Neither of these world views is a bad thing. We’re faced with so many insignificant decisions and situations everyday that if we had to stop to analyze every one of them we’d never make any progress.

When we’re faced with more complex decision-making scenarios, however (whether personal or professional), becoming mired in these ways of thinking can make us less effective at solving the problems in front of us.

As far as I’m aware, nobody’s life was adversely impacted by the cupfuls of water that were wasted before I realized my bottle would fit in the sink. However, there are times when the apparency paradox and confirmation bias can cause significant personal or professional problems.

Here’s a more dramatic example. Let’s suppose an aged neighbor has often complained about chest pain that has largely been fueled by anxiety. One day, however, he comes over and seems a bit off, complaining about chest pain. Because of his prior history, it’s easy to brush it off as anxiety again.

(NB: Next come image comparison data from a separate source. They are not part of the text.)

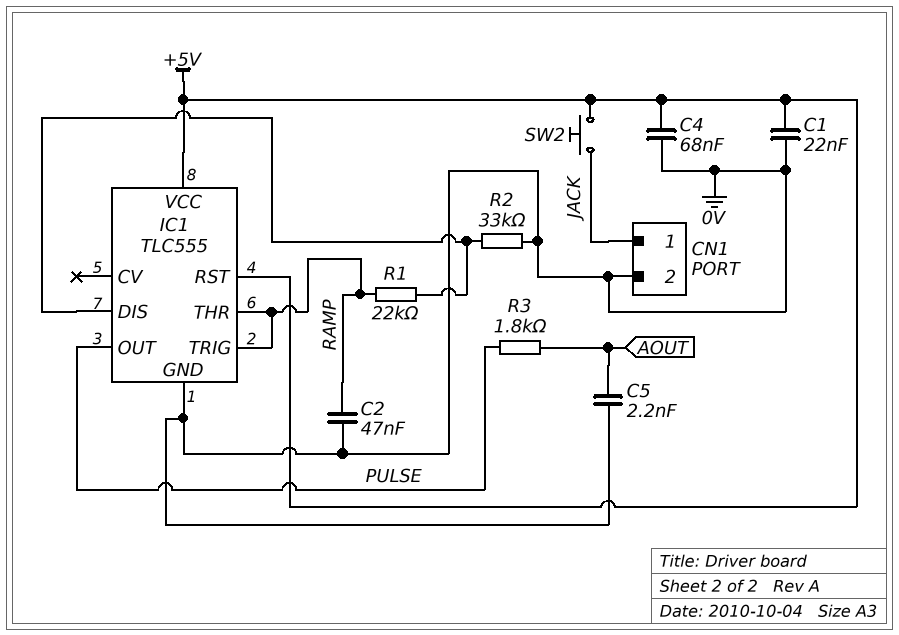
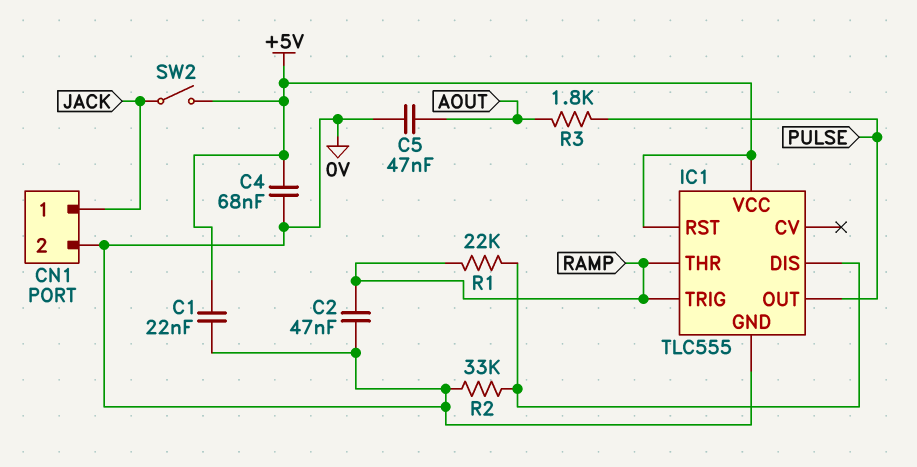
C5: 2.2nF (0V, AOUT) -> 47nF (0V, AOUT)
SW2: button (+5V, JACK) -> switch (+5V, JACK)

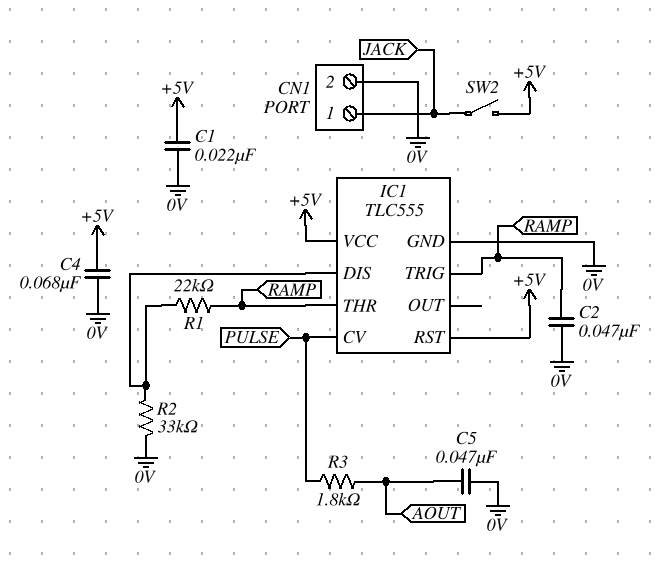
IC1 pin CV: none -> PULSE
IC1 pin OUT: PULSE -> none

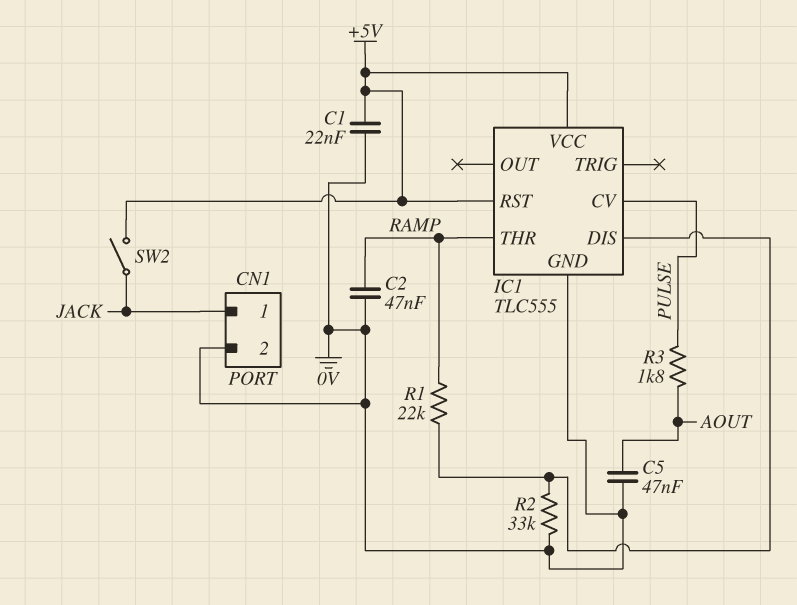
C4: 68nF (+5V, 0V) -> none
IC1 pin TRIG: RAMP -> none

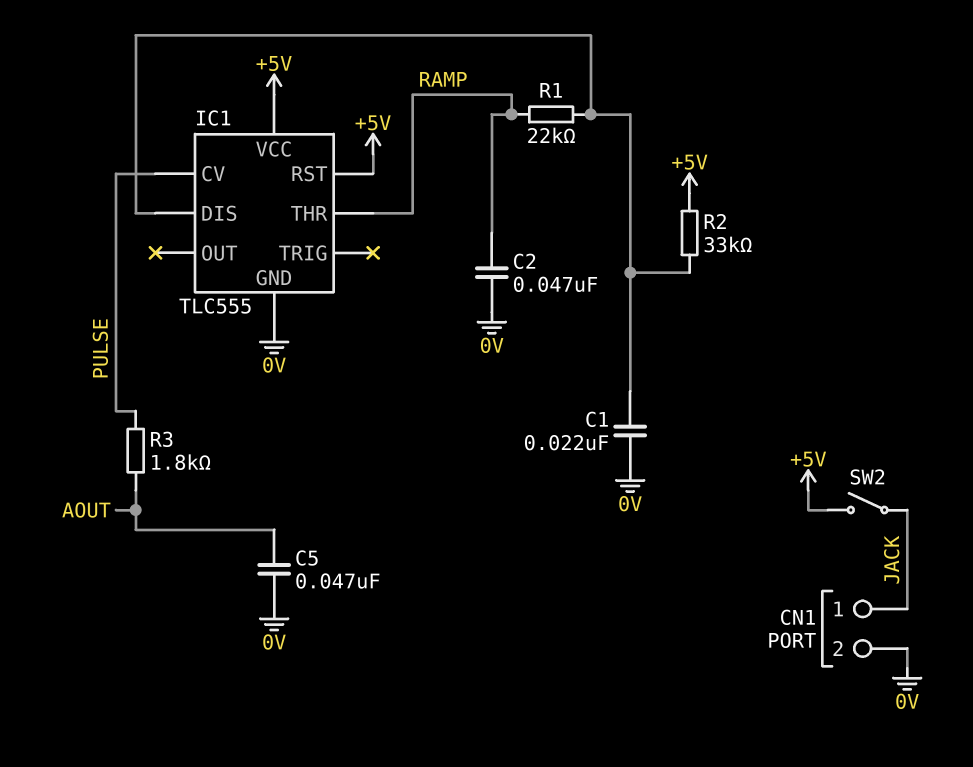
C1: 22nF (+5V, 0V) -> 22nF (0V, IC1/DIS)
R2: 33k (0V, IC1/DIS) -> 33k (+5V, IC1/DIS)

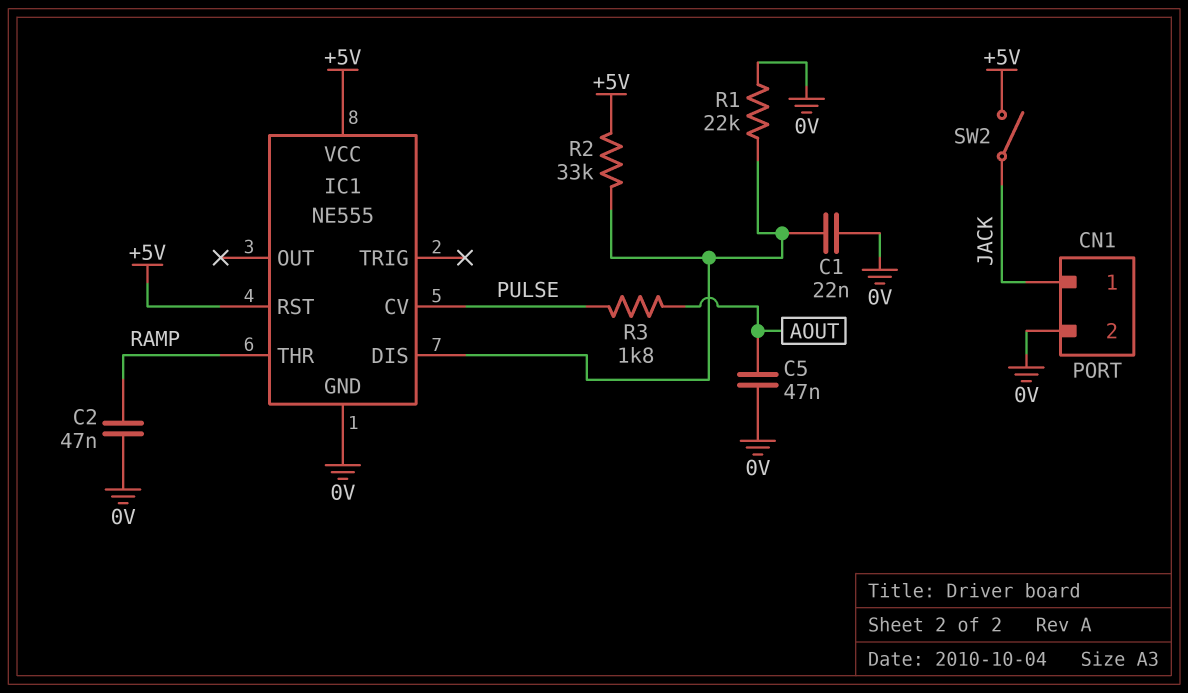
IC1: TLC555 -> NE555
R1: 22k (IC1/DIS, RAMP) -> 22k (0V, IC1/DIS)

Later, the neighbor suffers a fatal heart attack. Because of the many “false alarms,” confirmation bias led to the conclusion that nothing was seriously wrong with him.

Or, maybe it’s the apparency paradox causing a business leader to put too much confidence in their own idea against the advice of other key employees that leads to major financial issues for the company.

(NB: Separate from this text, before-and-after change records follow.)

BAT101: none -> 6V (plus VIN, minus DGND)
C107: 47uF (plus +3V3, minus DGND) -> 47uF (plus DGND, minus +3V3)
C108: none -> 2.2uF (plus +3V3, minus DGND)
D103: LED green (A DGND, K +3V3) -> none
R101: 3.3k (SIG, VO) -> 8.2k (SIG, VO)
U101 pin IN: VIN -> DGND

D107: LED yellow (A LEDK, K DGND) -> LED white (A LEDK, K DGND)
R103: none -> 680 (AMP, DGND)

The challenge with business, in particular, is that the scenario of the leader who goes against the tide of advice who then secures a major win is touted as heroic.

Again, there’s nothing wrong with these mental models inherently. Where the problem resides is when we rely too frequently on our own judgment and nothing else. A good practice is to regularly challenge our own assumptions.

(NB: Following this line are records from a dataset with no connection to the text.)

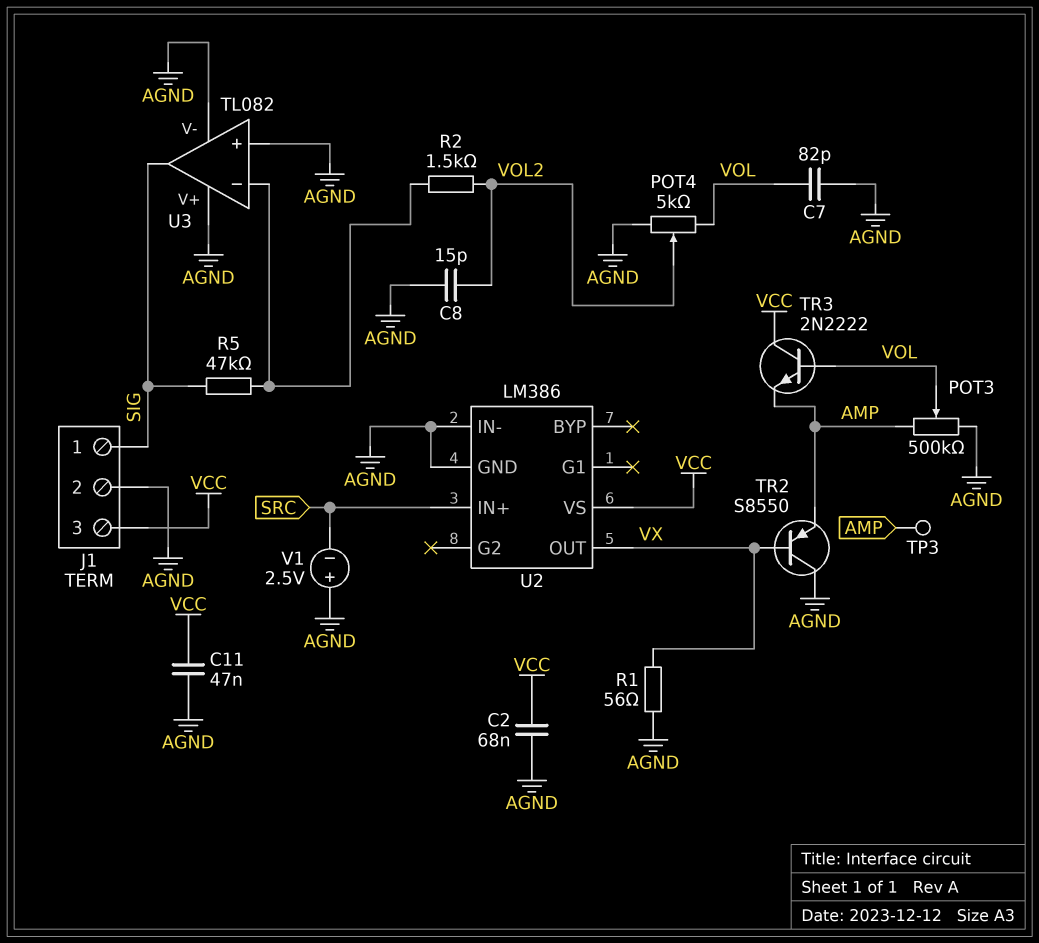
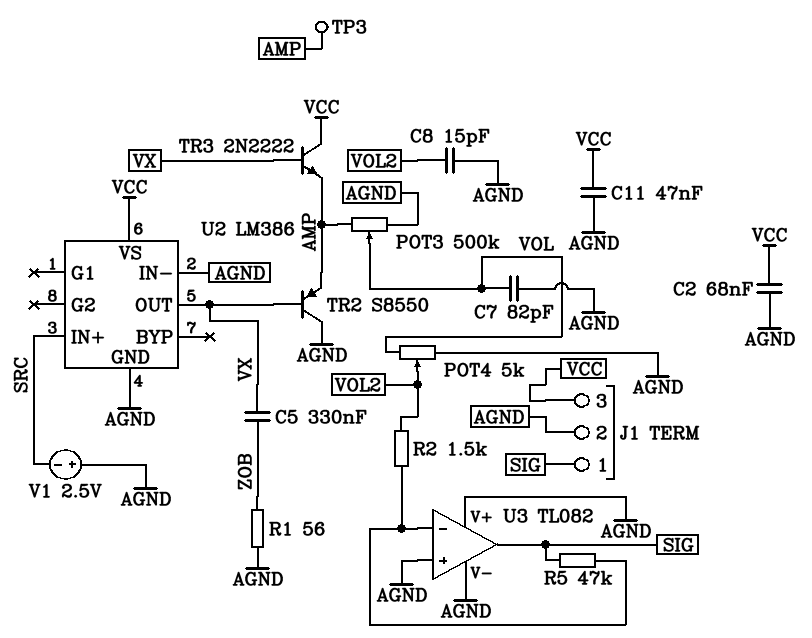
C5: none -> 330nF (VX, ZOB)
R1: 56 (AGND, VX) -> 56 (AGND, ZOB)
TR3: NPN 2N2222 (B VOL, C VCC, E AMP) -> NPN 2N2222 (B VX, C VCC, E AMP)

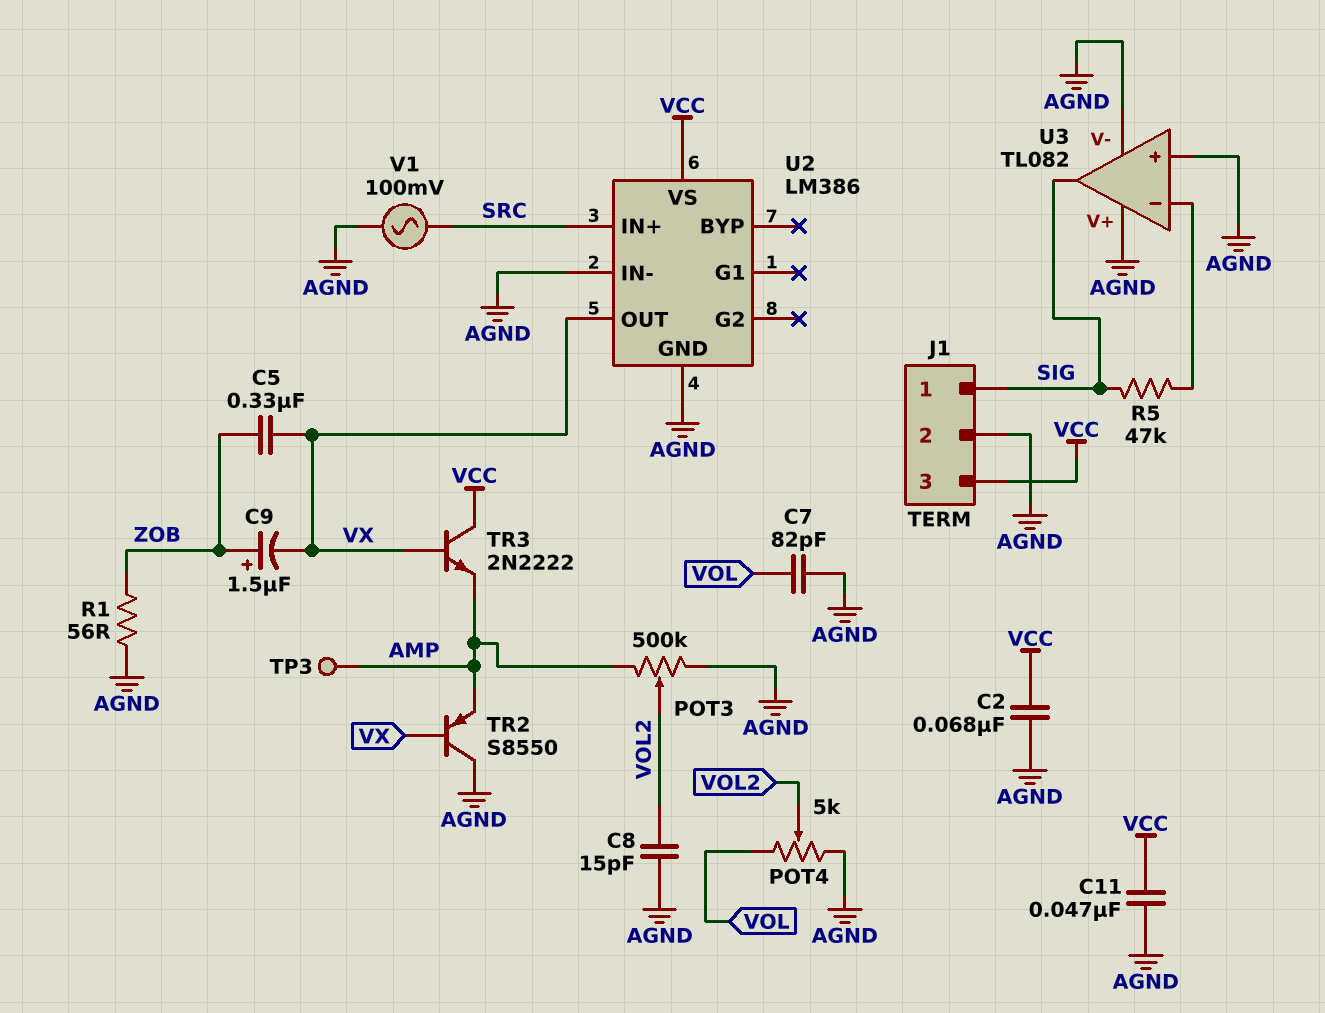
C9: none -> 1.5uF (plus ZOB, minus VX)
POT3: 500k (AGND, AMP, wiper VOL) -> 500k (AGND, AMP, wiper VOL2)
R2: 1.5k (U3/in-, VOL2) -> none
V1: 2.5V (plus AGND, minus SRC) -> AC 100mV (AGND, SRC)

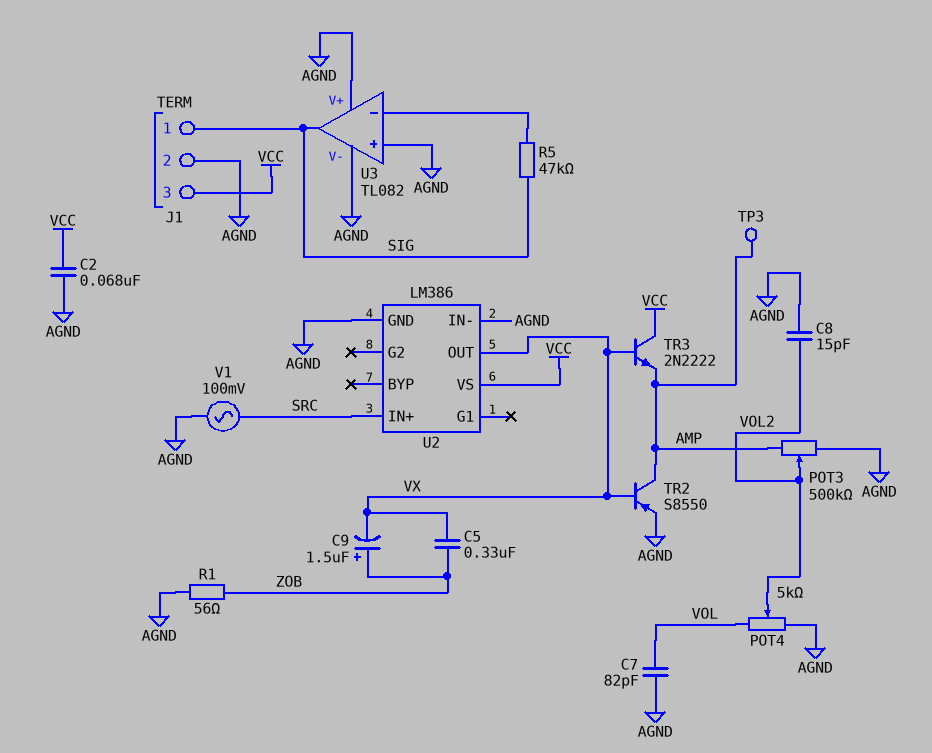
C11: 47nF (AGND, VCC) -> none
TR2: PNP S8550 (B VX, C AGND, E AMP) -> PNP S8550 (B VX, C AMP, E AGND)

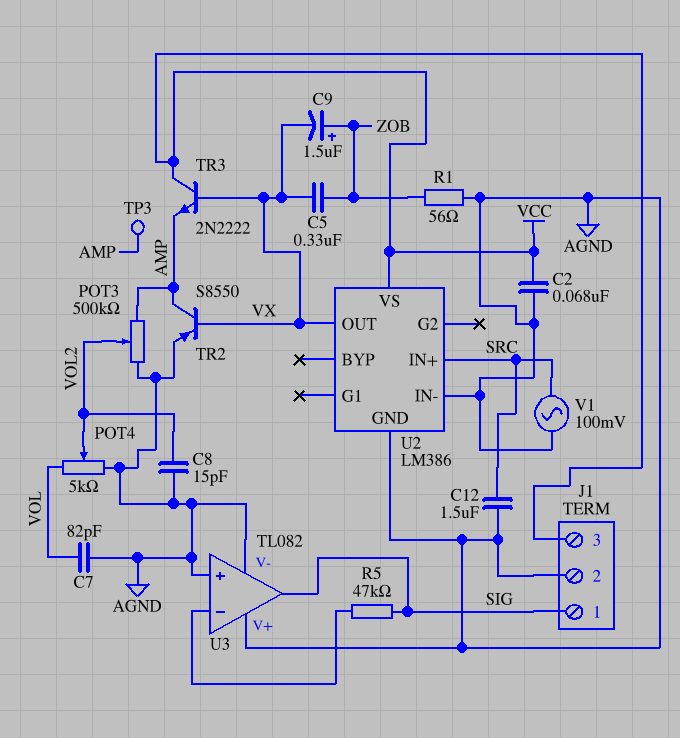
C12: none -> 1.5uF (AGND, SRC)

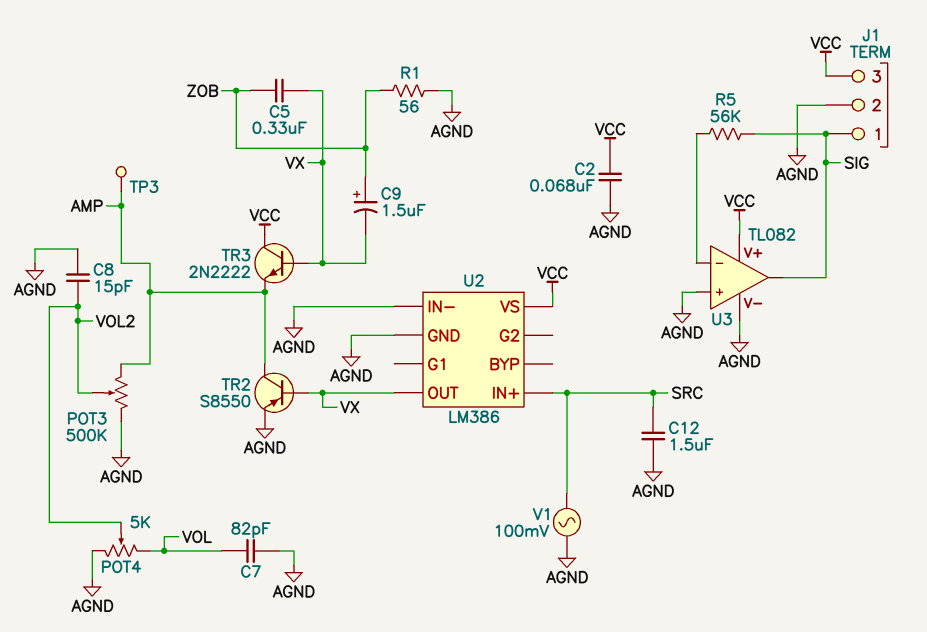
R5: 47k (SIG, U3/in-) -> 56k (SIG, U3/in-)
U3 pin V+: AGND -> VCC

Before settling on a solution or conclusion, it’s often instructive to consider alternative perspectives. I could have solved my water bottle problem easily by quickly checking the depth of the sink. The time cost would have been far less than a single cupful of water.

Another help can be asking other people for their opinion. This is particularly true when tackling something new in life or business. By discussing ideas or assumptions with others, we can gain insights that challenge biases.

Steve Wright said, “experience is something you don’t get until just after you need it.” While perhaps a bit sarcastic — and somewhat ironic considering the topic — our own prior experience can be beneficial in solving problems. The key, again, is to ensure we don’t blindly take our own advice if challenging our own assumptions would serve us better.

These mental models are useful shortcuts that make everyday life possible but also risk leading us the wrong way when more complex problems are in front of us unless we’re willing to challenge our own way of thinking on a regular basis. This will not only help us avoid potentially costly mistakes but also enhances our capacity to make good decisions.